Décision

Décision n° 2022-1033 QPC du 27 janvier 2023

M. Patrick R. [Exonération d’impôt sur le revenu des indemnités spécifiques de rupture conventionnelle perçues par les agents publics]
Conformité

LE CONSEIL CONSTITUTIONNEL A ÉTÉ SAISI le 17 novembre 2022 par le Conseil d’État (décision n° 467518 du 16 novembre 2022), dans les conditions prévues à l’article 61-1 de la Constitution, d’une question prioritaire de constitutionnalité. Cette question a été posée par M. Patrick R. Elle a été enregistrée au secrétariat général du Conseil constitutionnel sous le n° 2022-1033 QPC. Elle est relative à la conformité aux droits et libertés que la Constitution garantit du dernier alinéa du 6 ° du 1 de l’article 80 duodecies du code général des impôts, dans sa rédaction résultant de la loi n° 2019-1479 du 28 décembre 2019 de finances pour 2020.

Au vu des textes suivants :

  • la Constitution ;
  • l’ordonnance n° 58-1067 du 7 novembre 1958 portant loi organique sur le Conseil constitutionnel ;
  • le code général des impôts ;
  • la loi n° 2019-1479 du 28 décembre 2019 de finances pour 2020 ;
  • le règlement du 4 février 2010 sur la procédure suivie devant le Conseil constitutionnel pour les questions prioritaires de constitutionnalité ;

Au vu des pièces suivantes :

  • les observations présentées par la Première ministre, enregistrées le 7 décembre 2022 ;
  • les autres pièces produites et jointes au dossier ;

Après avoir entendu M. Antoine Pavageau, désigné par la Première ministre, à l’audience publique du 17 janvier 2023 ;

Et après avoir entendu le rapporteur ;

LE CONSEIL CONSTITUTIONNEL S’EST FONDÉ SUR CE QUI SUIT :

1. Le 6 ° du 1 de l’article 80 duodecies du code général des impôts, dans sa rédaction résultant de la loi du 28 décembre 2019 mentionnée ci-dessus, exonère partiellement d’impôt sur le revenu les indemnités versées à un salarié à l’occasion de la rupture conventionnelle de son contrat de travail. Son dernier alinéa prévoit : « Le présent 6 ° est applicable aux indemnités spécifiques de rupture conventionnelle versées en application des I et III de l’article 72 de la loi n° 2019-828 du 6 août 2019 de transformation de la fonction publique ».
 

2. Le requérant reproche à ces dispositions de limiter le bénéfice de l’exonération des indemnités perçues par les agents publics à raison de la rupture de la relation de travail aux seules indemnités de rupture conventionnelle. Elles institueraient ainsi une différence de traitement injustifiée, d’une part, entre les agents publics, selon que la cessation de leurs fonctions résulte d’une rupture conventionnelle ou d’un licenciement et, d’autre part, entre les agents publics et les salariés qui bénéficient quant à eux d’une exonération de leurs indemnités de licenciement. Il en résulterait, selon lui, une méconnaissance des principes d’égalité devant la loi et devant les charges publiques.
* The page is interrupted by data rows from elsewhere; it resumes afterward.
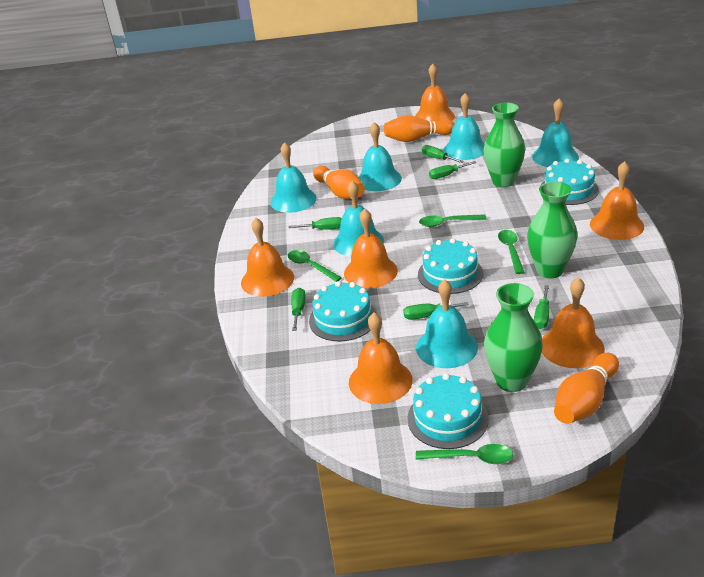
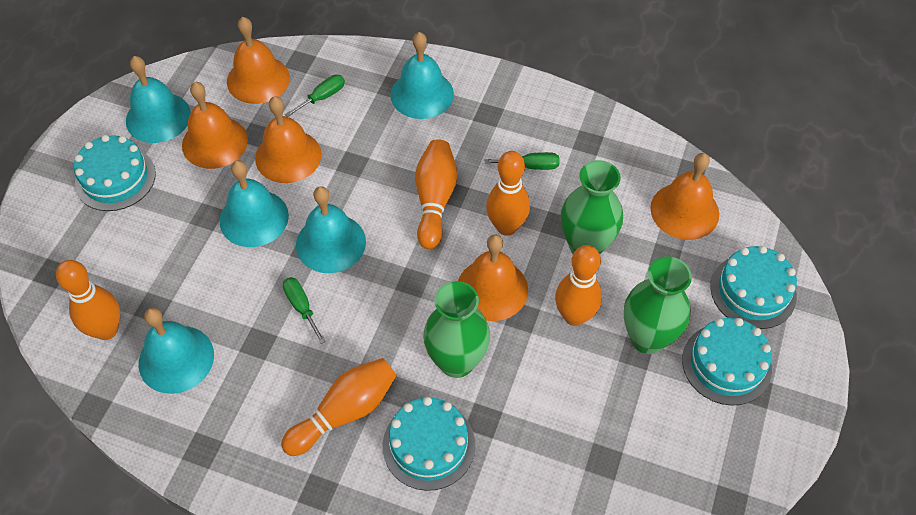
green screwdriver: 6 -> 3
green spoon: 4 -> 0
orange bell: 6 -> 5
orange bowling pin: 3 -> 5
turquoise bell: 6 -> 5

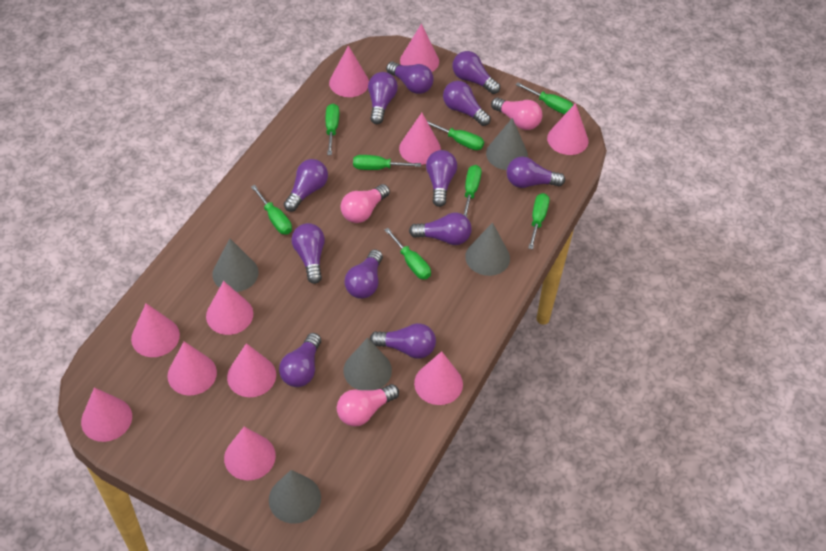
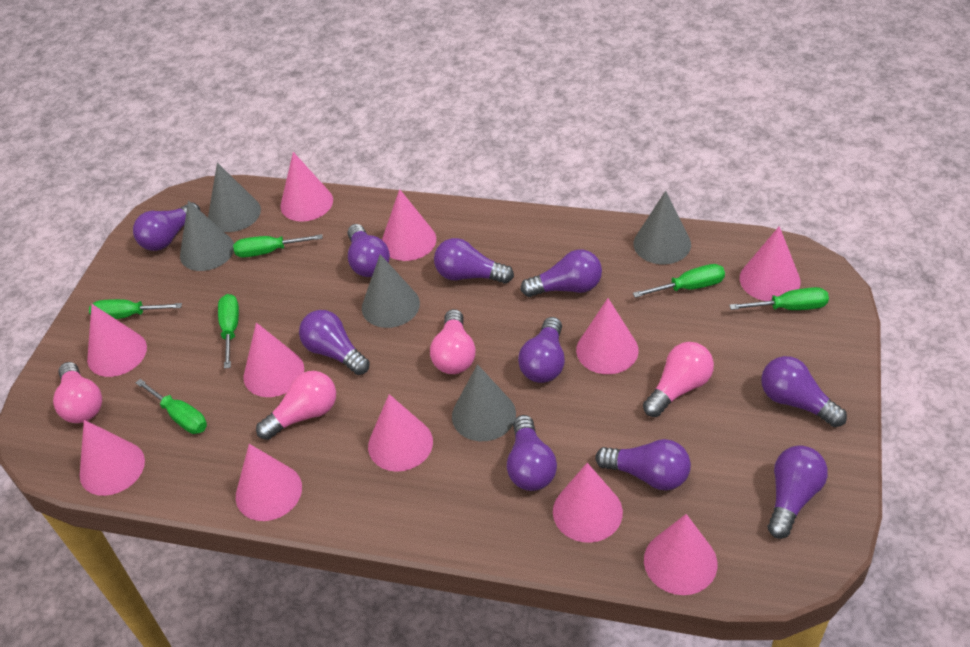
green screwdriver: 8 -> 6
pink light bulb: 3 -> 4
purple light bulb: 12 -> 10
3. Selon l’article 6 de la Déclaration des droits de l’homme et du citoyen de 1789, la loi « doit être la même pour tous, soit qu’elle protège, soit qu’elle punisse ». Le principe d’égalité ne s’oppose ni à ce que le législateur règle de façon différente des situations différentes, ni à ce qu’il déroge à l’égalité pour des raisons d’intérêt général, pourvu que, dans l’un et l’autre cas, la différence de traitement qui en résulte soit en rapport direct avec l’objet de la loi qui l’établit.

4. Le 1 de l’article 80 duodecies du code général des impôts prévoit que l’indemnité versée à l’occasion de la rupture du contrat de travail constitue une rémunération imposable à l’impôt sur le revenu et fixe la liste des exceptions à cette règle.

5. Les dispositions contestées prévoient à ce titre que bénéficient d’une exonération partielle les indemnités spécifiques de rupture conventionnelle perçues par les fonctionnaires et les agents publics recrutés par contrat à durée indéterminée. En revanche, les indemnités perçues par les agents publics à l’occasion d’un licenciement ne bénéficient d’aucune exonération.

6. Il en résulte une différence de traitement, d’une part, entre les agents publics selon qu’ils perçoivent une indemnité de rupture conventionnelle ou de licenciement et, d’autre part, en cas de licenciement, entre les agents publics et les salariés dès lors que seules les indemnités perçues par ces derniers bénéficient d’une exonération partielle.

7. En premier lieu, en exonérant partiellement d’impôt sur le revenu les indemnités de rupture conventionnelle perçues par les agents publics, le législateur a entendu favoriser les reconversions professionnelles de ces agents vers le secteur privé.

8. Les agents publics qui sont convenus avec leur employeur des conditions de la cessation définitive de leurs fonctions ne sont pas placés dans la même situation que ceux ayant fait l’objet d’une décision de licenciement.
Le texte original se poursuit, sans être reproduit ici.